1. You have to be in a position to see the great frustration, inefficiency, or obstruction. You will know it when you see it. It will be scary obvious when you do see it while everyone else just continues accepting broken practices as the accepted reality. It takes a special person in the right place at the right time to accomplish this, which is like a magical opportunity.
2. That first step is like a rare constellation alignment of the stars, and yet as rare as it is it’s the easy part. The challenging part is convincing people your solution is better.
I built a “product” starting from keywords, but then realized I didn’t actually know where the users were, or how to talk to them. There was no obvious place for real feedback.
Starting from keywords let me ship something, but it also meant I was missing the professional context around the problem — the deeper understanding you only get by being inside the system where the frustration exists.
In hindsight, I think I optimized for building something, not for being close to the problem itself.

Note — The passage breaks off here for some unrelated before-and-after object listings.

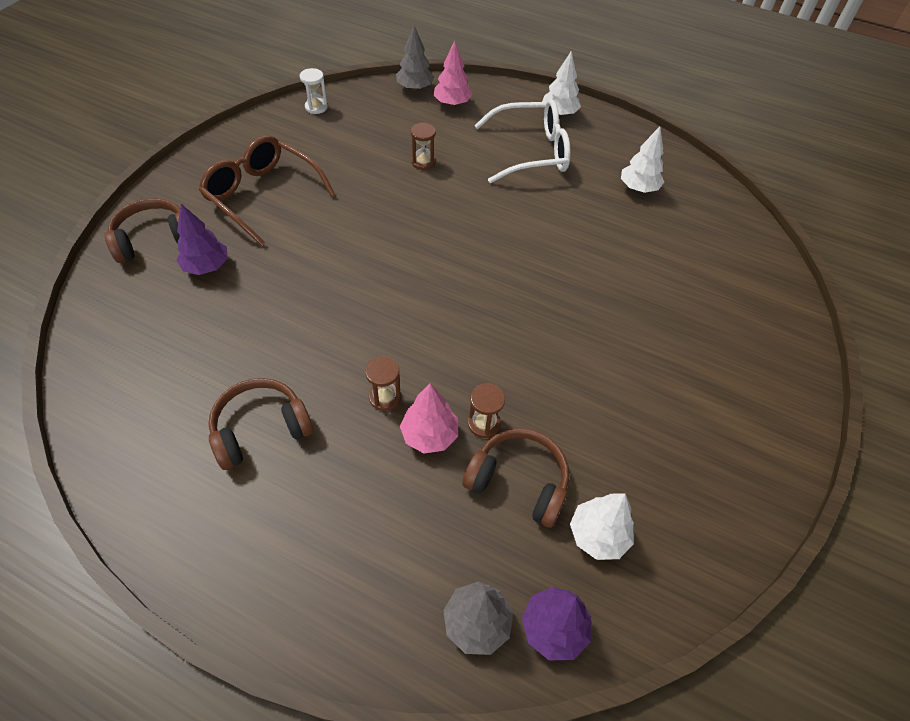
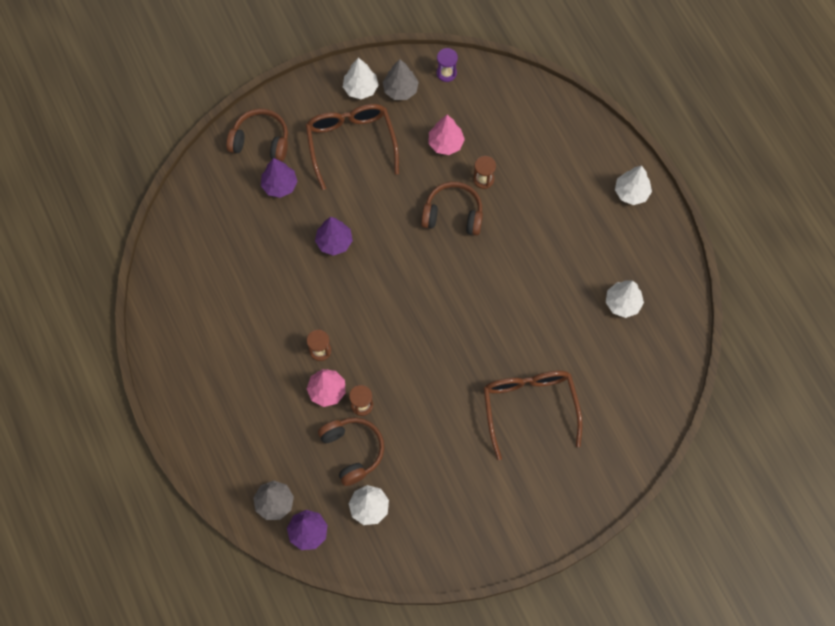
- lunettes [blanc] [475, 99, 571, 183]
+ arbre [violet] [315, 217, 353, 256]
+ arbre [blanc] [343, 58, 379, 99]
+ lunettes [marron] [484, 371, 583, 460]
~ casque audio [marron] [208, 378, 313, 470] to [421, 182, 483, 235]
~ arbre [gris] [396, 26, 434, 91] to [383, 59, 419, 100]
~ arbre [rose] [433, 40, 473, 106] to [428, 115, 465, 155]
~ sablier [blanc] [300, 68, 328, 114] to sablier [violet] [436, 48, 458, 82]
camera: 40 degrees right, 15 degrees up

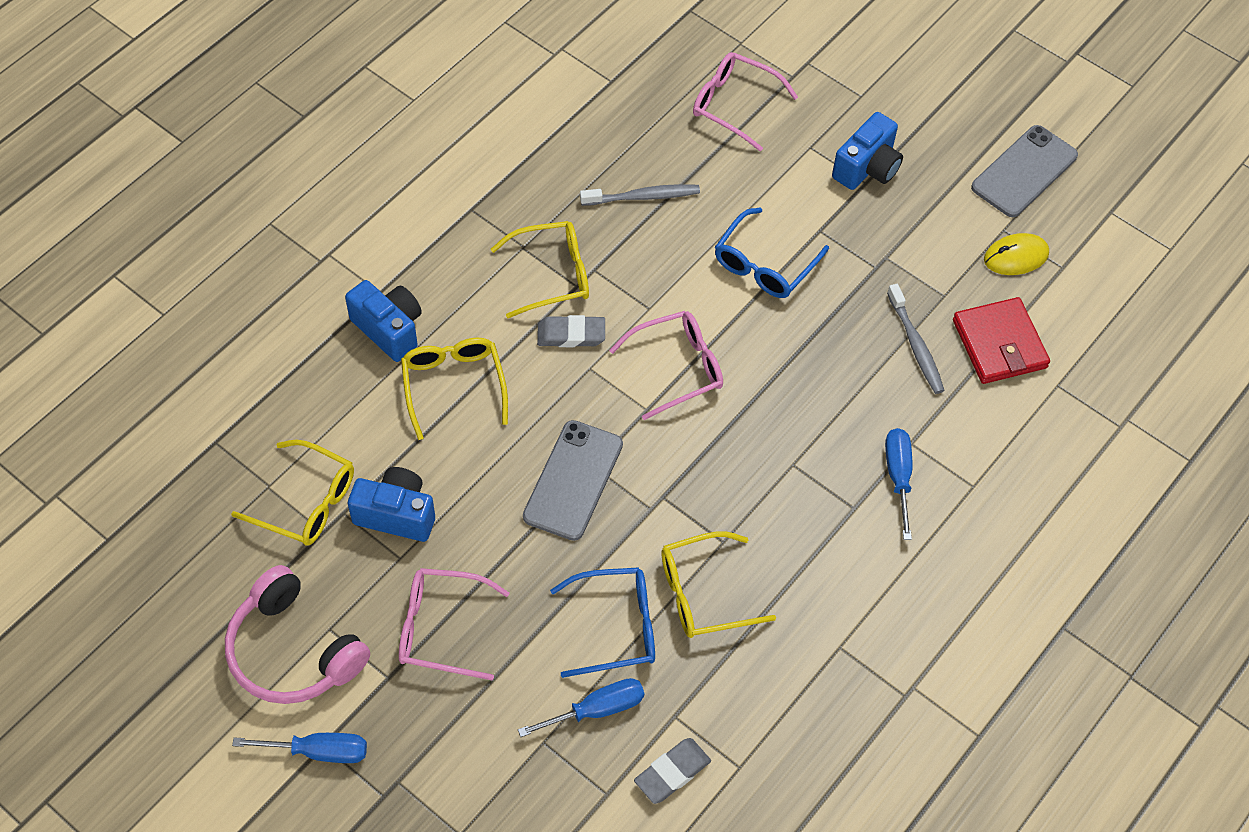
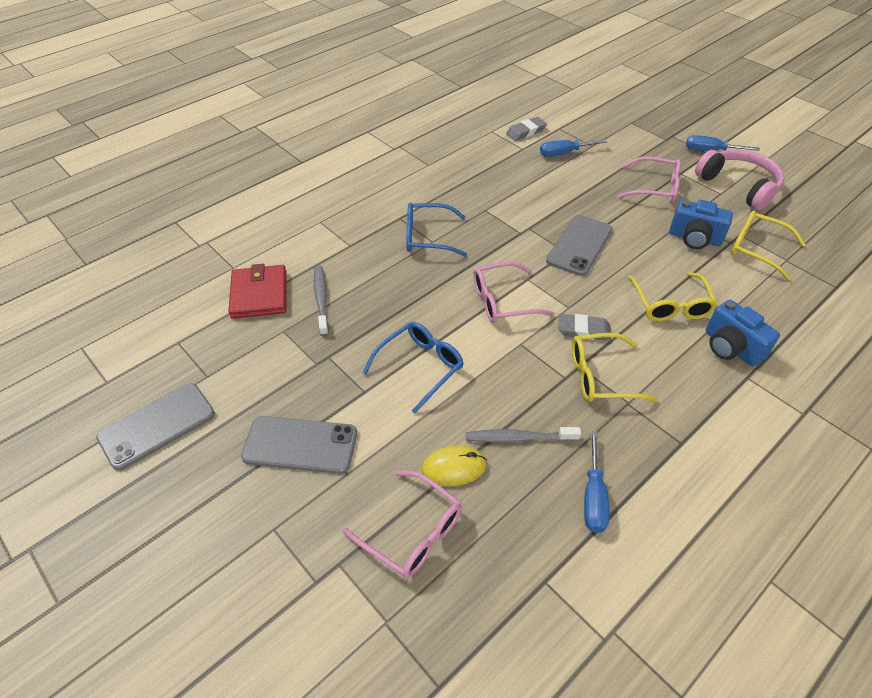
- lunettes [jaune] [661, 532, 776, 638]
~ lunettes [bleu] [550, 567, 655, 678] to [406, 203, 467, 257]
~ tournevis [bleu] [885, 428, 912, 540] to [584, 431, 610, 533]
~ souris [jaune] [984, 233, 1049, 275] to [422, 445, 487, 486]
~ appareil photo [bleu] [832, 112, 903, 190] to téléphone [gris] [241, 416, 357, 474]
camera: 170 degrees left, 10 degrees down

I’ve found that discovering keywords is rarely the beginning of understanding a need. Knowing where people with that need actually are — and how they talk about the problem — seems much more important.
Even if you do find a viable keyword, SEO alone usually isn’t enough. You still have to talk to users, watch how they use (or don’t use) the solution, and iterate based on real feedback. Keywords feel more like a downstream artifact once you’re already deep in the context.
Surely you make something you need, and if you need it, others will too.
For many indie developers, though, that assumption doesn’t always hold. We’re often not domain experts, and starting purely from personal pain can be misleading if the pain isn’t shared or frequent enough.
In my experience, the challenge isn’t “starting from yourself” vs “starting from keywords”, but figuring out how to get close enough to a real problem space to develop that kind of insight in the first place.